L’attenzione si sposta poi sull’altro fronte, quello di Iran e alleati, che confidavano in un nuovo accordo con i democratici. L’Ayatollah Khamenei ha mantenuto un inusuale silenzio durante le ore del voto, in contrasto con i suoi abituali attacchi al giorno delle elezioni americane.

Alcuni hanno ipotizzato un possibile bombardamento delle centrali nucleari iraniane. Tehran aveva mostrato l’intenzione di usare la minaccia: “se ci mettete all’angolo sceglieremo davvero la deterrenza nucleare”, contraddicendo la sentenza religiosa di Khamenei che proibisce l’uso militare del nucleare.

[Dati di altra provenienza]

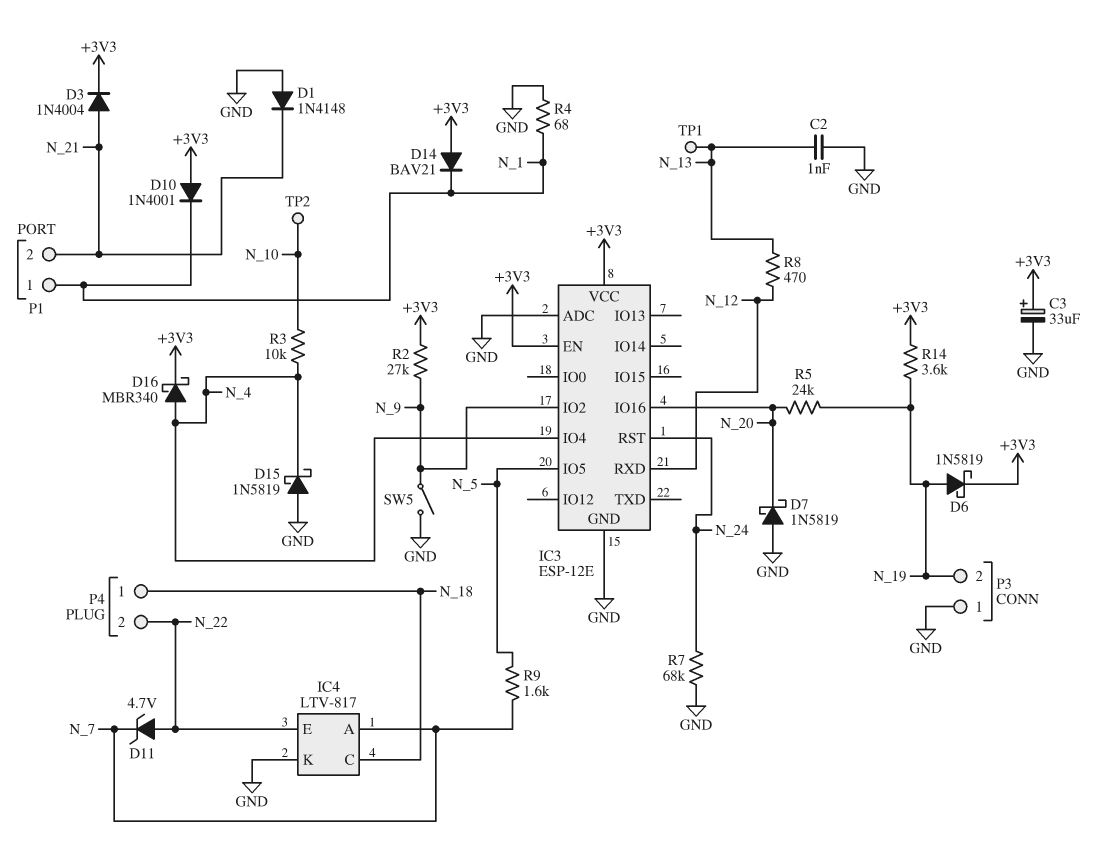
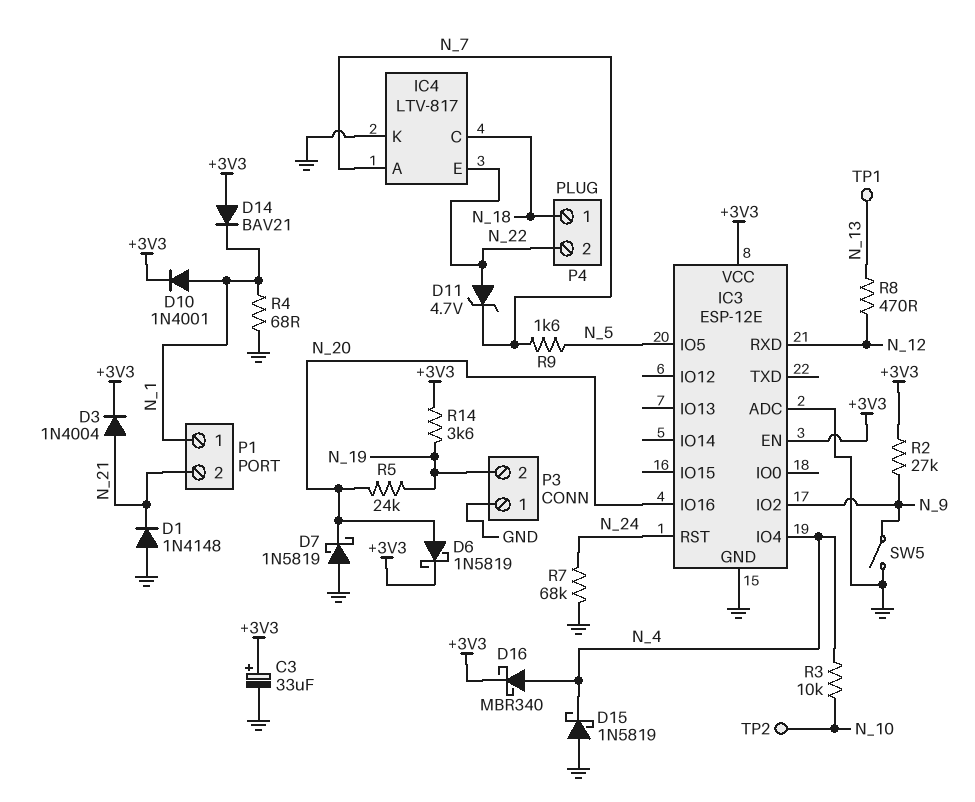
C2: 1nF (GND, N_13) -> none
D6: schottky 1N5819 (A N_19, K +3V3) -> schottky 1N5819 (A N_20, K +3V3)
D10: diode 1N4001 (A +3V3, K N_1) -> diode 1N4001 (A N_1, K +3V3)

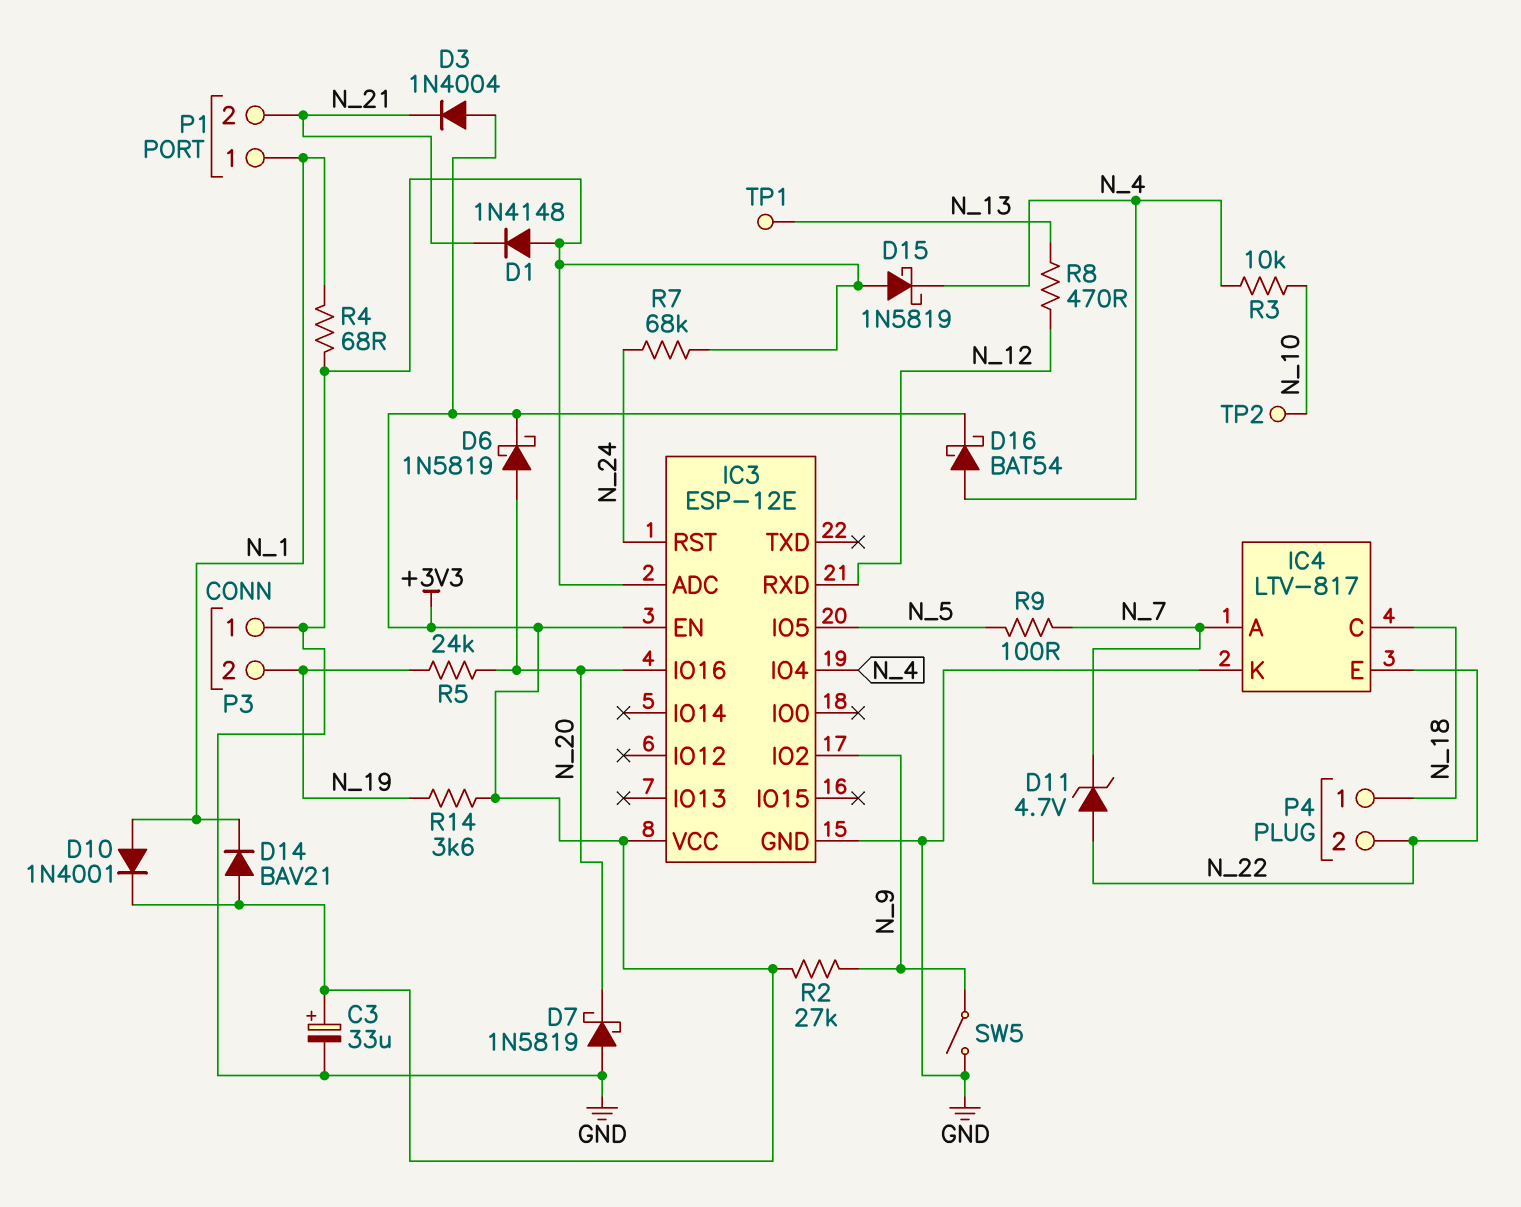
D3: diode 1N4004 (A N_21, K +3V3) -> diode 1N4004 (A +3V3, K N_21)
D16: schottky MBR340 (A N_4, K +3V3) -> schottky BAT54 (A N_4, K +3V3)
R9: 1.6k (N_5, N_7) -> 100 (N_5, N_7)

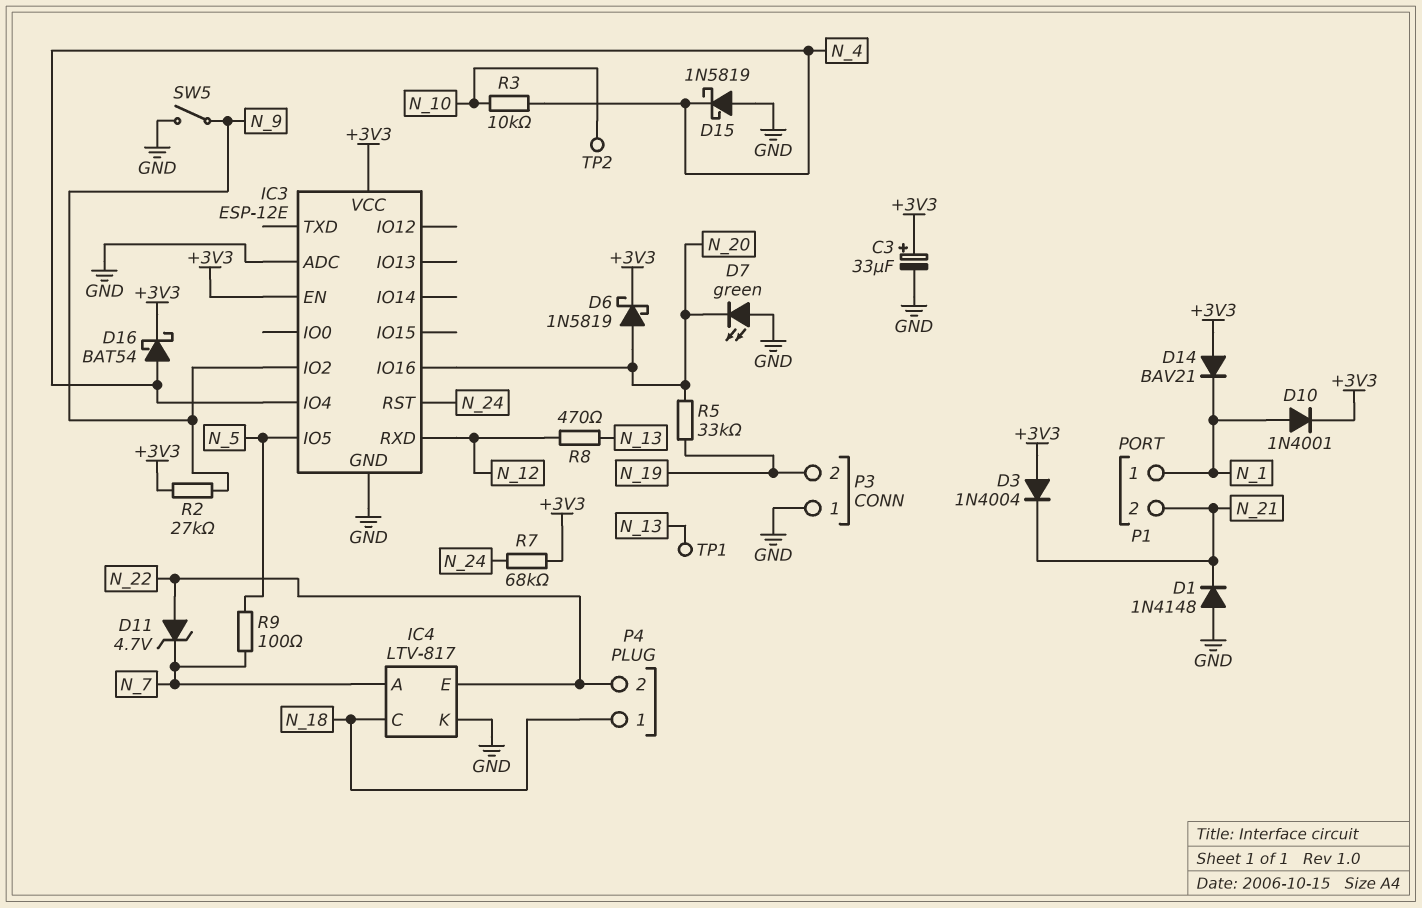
D7: schottky 1N5819 (A GND, K N_20) -> LED green (A GND, K N_20)
R4: 68 (GND, N_1) -> none
R5: 24k (N_19, N_20) -> 33k (N_19, N_20)
R7: 68k (GND, N_24) -> 68k (+3V3, N_24)
R14: 3.6k (+3V3, N_19) -> none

Successivamente, la posizione ufficiale non è cambiata, ma il nervosismo è palpabile. Tehran teme il ritorno di Trump, il presidente che ordinò l’eliminazione del generale Qassem Soleimani, capo delle milizie filo-iraniane in Medio Oriente.

Tehran sostiene che il risultato elettorale non cambi nulla e che i piani per una reazione al recente bombardamento israeliano siano già pronti. Tuttavia, sembra vero l’opposto: Tehran è l’unica capitale che teme realmente il nuovo corso.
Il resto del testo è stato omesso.